Вчера всю оставшуюся часть дня я пряталась в своей комнате, разрываясь между страхом, горем и чувством вины, и просто не могла заставить себя посмотреть друзьям в глаза. Я плакала, пыталась отвлечься, закапывалась в социальные сети. Но когда мою ленту заполнили новости и слухи о случившемся, я засунула телефон под подушку и принялась один за другим смотреть фильмы на ноутбуке. Пялилась в экран, пока не забылась тяжелым сном без сновидений. Какое счастье, что я никогда не запоминаю сны, даже если они снятся.
— Ага, неплохо. Сплошной кошмар. А Айзек еще добил меня, когда приплел Джейка к тому, что случилось с Сонни. Мне страшно.
— Никто тебя не винит, Лайла, — твердо говорит Чейс. — Но мы все же позвонили детективу Лине и рассказали ей о мыслях Айзека. Она обещала заняться этим и связаться с Джейком хотя бы для того, чтобы вычеркнуть его из списка подозреваемых.
— Э-э… — Я растерянно моргаю. Они позвонили ей без меня. А я и не знала ничего. — Ясно. И что она сказала?
— Только то, что займется этим. Наверное, свяжется с Джейком, вызовет в участок. Не знаю… посмотрим.
Чейс внезапно замолкает и хмурится, глядя куда-то в сторону. У доски объявлений возле главного входа в столовую толпится куча народу. Мы тоже подходим, и Чейс придвигается ко мне.
— Что тут происходит?
Я привстаю на цыпочки, чтобы понять, что привлекло всеобщее внимание. Окружающие пихают друг друга локтями, кивают в нашу сторону и откровенно на нас пялятся. Как будто мы — жертва чьего-то розыгрыша или сплетни.
Я чувствую, как у меня обрывается сердце. Чейс, словно почувствовав это, обнимает меня за талию и притягивает к себе. Я не жалуюсь, но хорошо бы он обнимал меня не только для того, чтобы защитить, но и потому, что любит.
Но что же случилось?
— На что все смотрят? — спрашиваю я у девушки, которую, кажется, пару раз видела в кампусе.
Она таращит на меня прозрачные глаза:
— Там что-то ножом прибили к доске. То ли кусок тела, то ли кусок мяса. Везде кровища. Все перетрусили, думают, это человеческое сердце, но понятно же, что нет.

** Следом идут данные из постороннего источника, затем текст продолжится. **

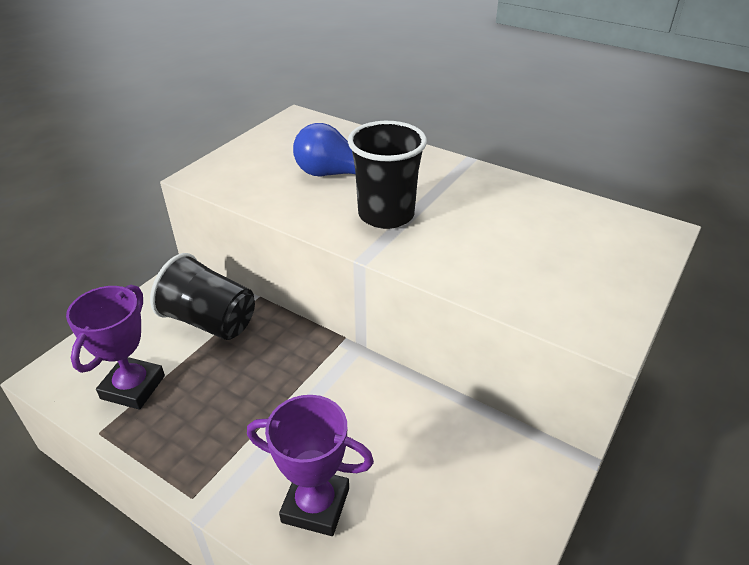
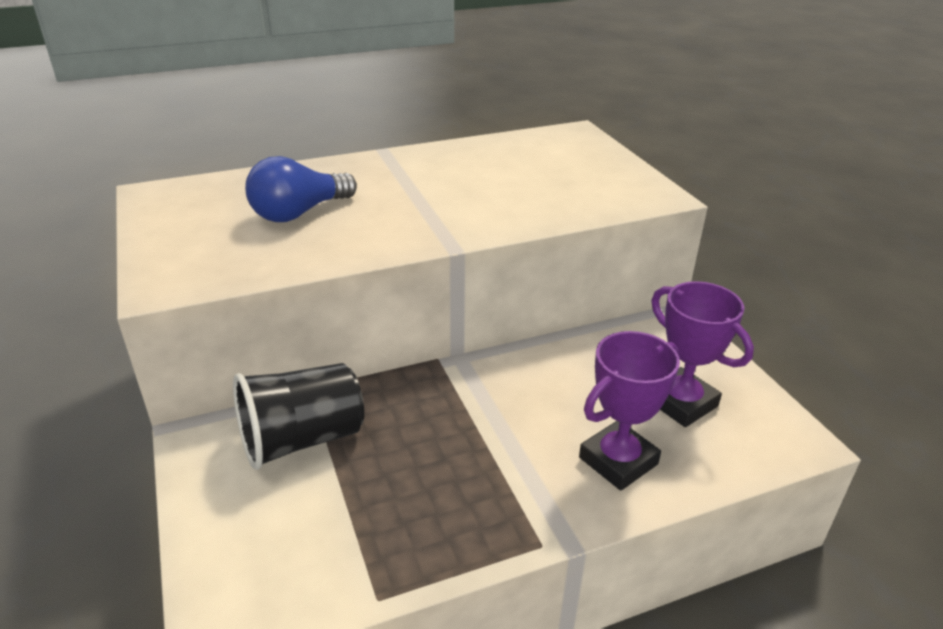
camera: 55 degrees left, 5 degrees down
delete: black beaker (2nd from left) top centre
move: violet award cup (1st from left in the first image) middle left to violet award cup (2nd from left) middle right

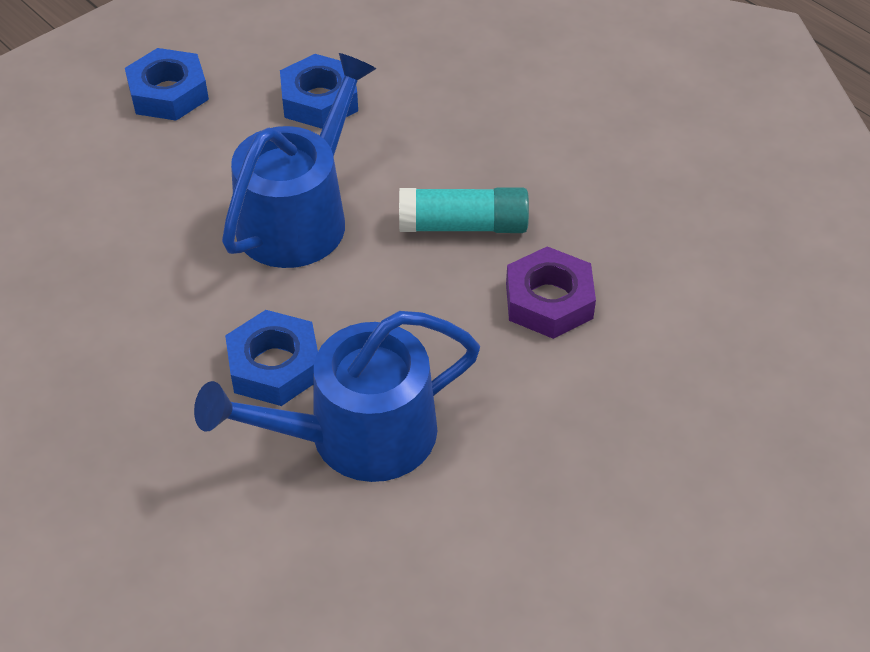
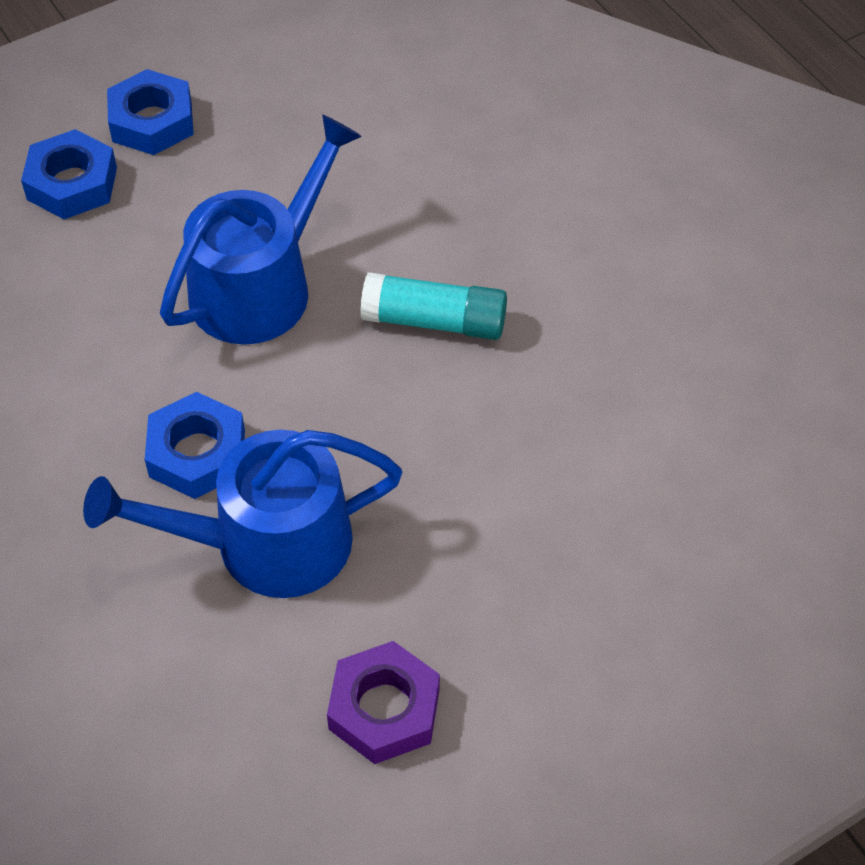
camera: 10 degrees right, 5 degrees up
move: royal blue nut (3rd from left in the first image) top centre to royal blue nut (1st from left) top left; violet nut centre to bottom centre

Толпа слегка расступается, и у меня подкашиваются колени: пробковая доска сплошь утыкана случайными листовками, приглашениями на открытые вечеринки, объявлениями об учебных кружках и меню навынос. А в самом центре всего этого красуется орган. Человеческий орган. Красно-коричневый рваный комок, похожий на кусок говядины.
Только это не говядина. Кровь залила все листовки, под доской объявлений уже скопилась лужица.
Это сердце. Сердце Сонни. Сомнений быть не может.
— Чейс, — шепчу я и дергаю его за руку.
Он тут же тащит меня прочь, подальше от толпы.
— Спокойно, Лайла. Я уверен, это муляж. Розыгрыш на День святого Валентина.
Как бы не так. Сердце, прибитое ножом к доске объявлений, — это не розыгрыш.
— Перестань! Мы оба знаем, что это такое. — Я указываю на сердце. — Убийца специально выставил его на всеобщее обозрение, чтобы похвастаться, или запугать нас, или…
— Лайла, остановись. — Чейс прижимается к моему лбу своим. — Успокойся, а то задохнешься. Я сейчас позвоню детективу Лине.
Но, прежде чем он успевает достать телефон, мимо пробегают двое охранников студгородка.
— Полиция, наверное, уже в пути. Ты думаешь, надо остаться? Я хочу домой.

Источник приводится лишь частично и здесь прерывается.